Unfortunately, Duff-Gordon’s account is the only full record of the revolt available. One must note that the Lady’s friends in Luxor were Turkish bureaucrats, an affluent shari‘a law scholar, and a rich Copt who was a British consular agent, so she received and delivered a rather unsympathetic, and somewhat simplified, account of the revolt. ‘Ali Mubarak, the state’s chronicler of the period, also provided a politically biased and brief account. He characterized Ahmad al-Tayyib as a sinful, subversive man who led people to disobey God. He transgressed shari‘a law, Mubarak suggested, because he disobeyed the “imam” of Muslims, that is, the khedive. He added that God had already punished the inhabitants of the village of Faw, who followed him, for their sins—when Isma‘il Pasha sent soldiers and Turkish officers to kill most of them, destroy their houses, and confiscate their money.70
The revolt arose, Duff-Gordon recounted, from one incident involving a rich Copt and then spread throughout the province. Because Copts usually worked for Europeans, the poorer population commonly perceived rich Copts in a negative light. The story goes that the Copt in question owned a Muslim slave girl, who read the Qur’an and was pious herself, and he wanted to take her as his concubine.
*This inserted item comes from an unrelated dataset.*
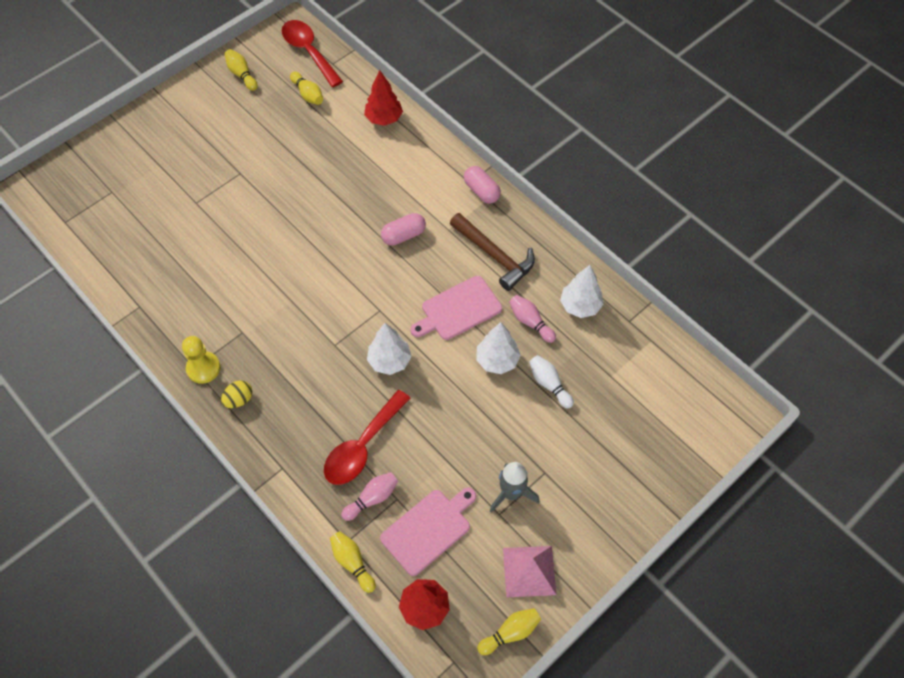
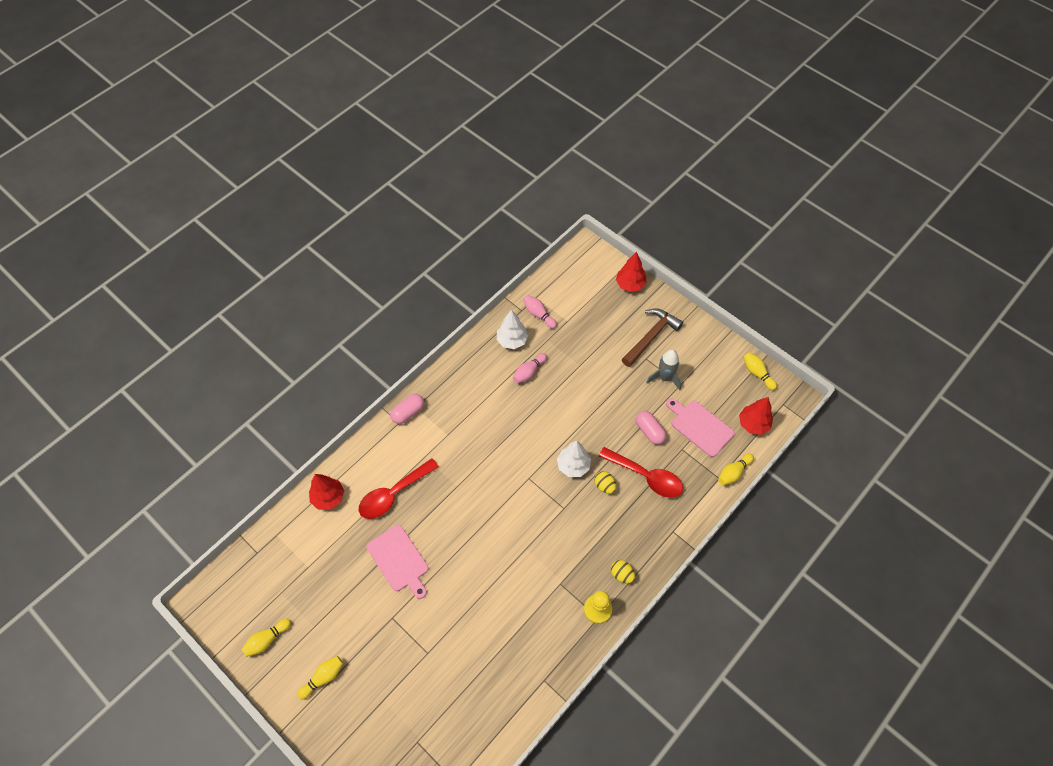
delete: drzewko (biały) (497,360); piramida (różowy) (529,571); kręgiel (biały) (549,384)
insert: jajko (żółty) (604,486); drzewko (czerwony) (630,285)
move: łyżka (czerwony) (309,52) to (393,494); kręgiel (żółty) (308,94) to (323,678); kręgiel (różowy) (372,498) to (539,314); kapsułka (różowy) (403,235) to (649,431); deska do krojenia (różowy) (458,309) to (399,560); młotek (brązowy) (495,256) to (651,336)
She resisted because shari‘a law forbids a non-Muslim man to own a Muslim woman; and she went to Ahmad al-Tayyib, who offered the Coptic master money for her. “He refused it and insisted on his rights, backed by the government whereupon Ahmad proclaimed the revolt,” wrote Duff-Gordon.71 The rebels then attacked a boat that belonged to Greek merchants, but nobody was hurt, although Duff-Gordon asserted elsewhere that a party of forty rebels plundered the boat and killed the steersman. The state sent Fadl Pasha from Cairo by a fast steamship with an army to crush the rebels. Most people thought that al-Tayyib was killed in the battle, but in fact he managed to flee to the desert to take refuge with the falatiyya.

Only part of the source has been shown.